Sarah Verhoeff

90 Chapter 5 Figure 2. Representative examples images of one patient per dose cohort. For each cohort, the [89Zr]Zr-DFO-durvalumab PET/CT (left) and [18F]FDG PET/CT (right) is presented of one patient. Physiological [89Zr]Zr-DFO-durvalumab is visualized in lymphoid organs (e.g., liver (1), spleen (2)). Tumor lesions are identified by arrows. The PK-analysis at day 5 showed lowest [89Zr]Zr-DFO-durvalumab (%ID/g) plasma concentration in the 2mg cohort (Supplementary Figure S4), while highest concentrations were measured in the 50mg cohort (p=0.077).

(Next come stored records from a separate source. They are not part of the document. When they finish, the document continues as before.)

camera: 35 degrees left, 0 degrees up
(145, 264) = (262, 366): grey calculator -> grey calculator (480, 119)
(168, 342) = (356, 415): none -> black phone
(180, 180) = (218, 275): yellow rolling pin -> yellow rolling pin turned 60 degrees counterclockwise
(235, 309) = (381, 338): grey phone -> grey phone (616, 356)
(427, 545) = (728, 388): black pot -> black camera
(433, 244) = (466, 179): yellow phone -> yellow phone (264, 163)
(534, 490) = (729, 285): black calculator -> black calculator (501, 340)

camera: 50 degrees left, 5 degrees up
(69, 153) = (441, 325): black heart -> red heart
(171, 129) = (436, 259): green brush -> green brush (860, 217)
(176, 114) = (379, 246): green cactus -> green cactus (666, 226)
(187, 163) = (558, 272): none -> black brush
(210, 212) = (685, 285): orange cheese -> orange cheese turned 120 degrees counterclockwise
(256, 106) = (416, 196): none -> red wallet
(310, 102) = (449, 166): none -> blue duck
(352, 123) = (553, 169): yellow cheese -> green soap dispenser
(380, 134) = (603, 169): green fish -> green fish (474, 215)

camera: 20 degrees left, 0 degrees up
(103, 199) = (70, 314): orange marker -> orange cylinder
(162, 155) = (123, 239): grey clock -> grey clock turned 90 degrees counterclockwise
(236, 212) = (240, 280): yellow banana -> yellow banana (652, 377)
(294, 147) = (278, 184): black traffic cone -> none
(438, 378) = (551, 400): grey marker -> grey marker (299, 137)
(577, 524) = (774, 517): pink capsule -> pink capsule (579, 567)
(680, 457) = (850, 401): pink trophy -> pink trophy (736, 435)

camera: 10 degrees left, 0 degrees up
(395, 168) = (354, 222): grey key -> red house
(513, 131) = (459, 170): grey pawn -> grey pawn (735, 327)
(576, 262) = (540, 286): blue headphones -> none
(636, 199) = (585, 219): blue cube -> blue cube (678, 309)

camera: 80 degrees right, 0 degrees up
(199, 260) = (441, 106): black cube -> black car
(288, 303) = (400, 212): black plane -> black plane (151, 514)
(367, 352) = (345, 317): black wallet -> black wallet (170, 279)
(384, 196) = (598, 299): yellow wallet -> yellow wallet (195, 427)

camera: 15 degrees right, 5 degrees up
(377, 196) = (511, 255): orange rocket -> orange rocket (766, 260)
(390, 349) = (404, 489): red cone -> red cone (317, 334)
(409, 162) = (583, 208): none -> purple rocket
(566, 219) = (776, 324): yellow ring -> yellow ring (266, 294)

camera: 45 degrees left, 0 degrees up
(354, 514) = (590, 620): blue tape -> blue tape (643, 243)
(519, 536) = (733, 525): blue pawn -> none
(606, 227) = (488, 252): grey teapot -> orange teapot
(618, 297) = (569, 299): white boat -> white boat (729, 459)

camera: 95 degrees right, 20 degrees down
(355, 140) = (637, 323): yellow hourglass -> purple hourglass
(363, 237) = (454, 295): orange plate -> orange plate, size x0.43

Dose cohort 10mg showed variable plasma concentrations between patients. In the 2mg cohort, tumor lesions could not be visualized properly, and high tracer retention was observed in the liver and the spleen. At higher antibody doses, liver and spleen uptake decreased and tumor uptake increased. Also, increasing antibody dose resulted in visually prolonged [89Zr]Zr-DFO-durvalumab circulation time. Quantitative analyses showed that mean TTB ratio was highest in the 10mg cohort and lowest in cohort 50mg (cohort 2mg: 2.28±0.61, cohort 10mg: 3.75±0.93, cohort 50mg: 1.48±1.64; p=0.019, Supplementary Figure S5). Based upon the highest TTB ratios, and tumor visualization, we selected 10mg for subsequent [89Zr]Zr-DFO-durvalumab PET imaging.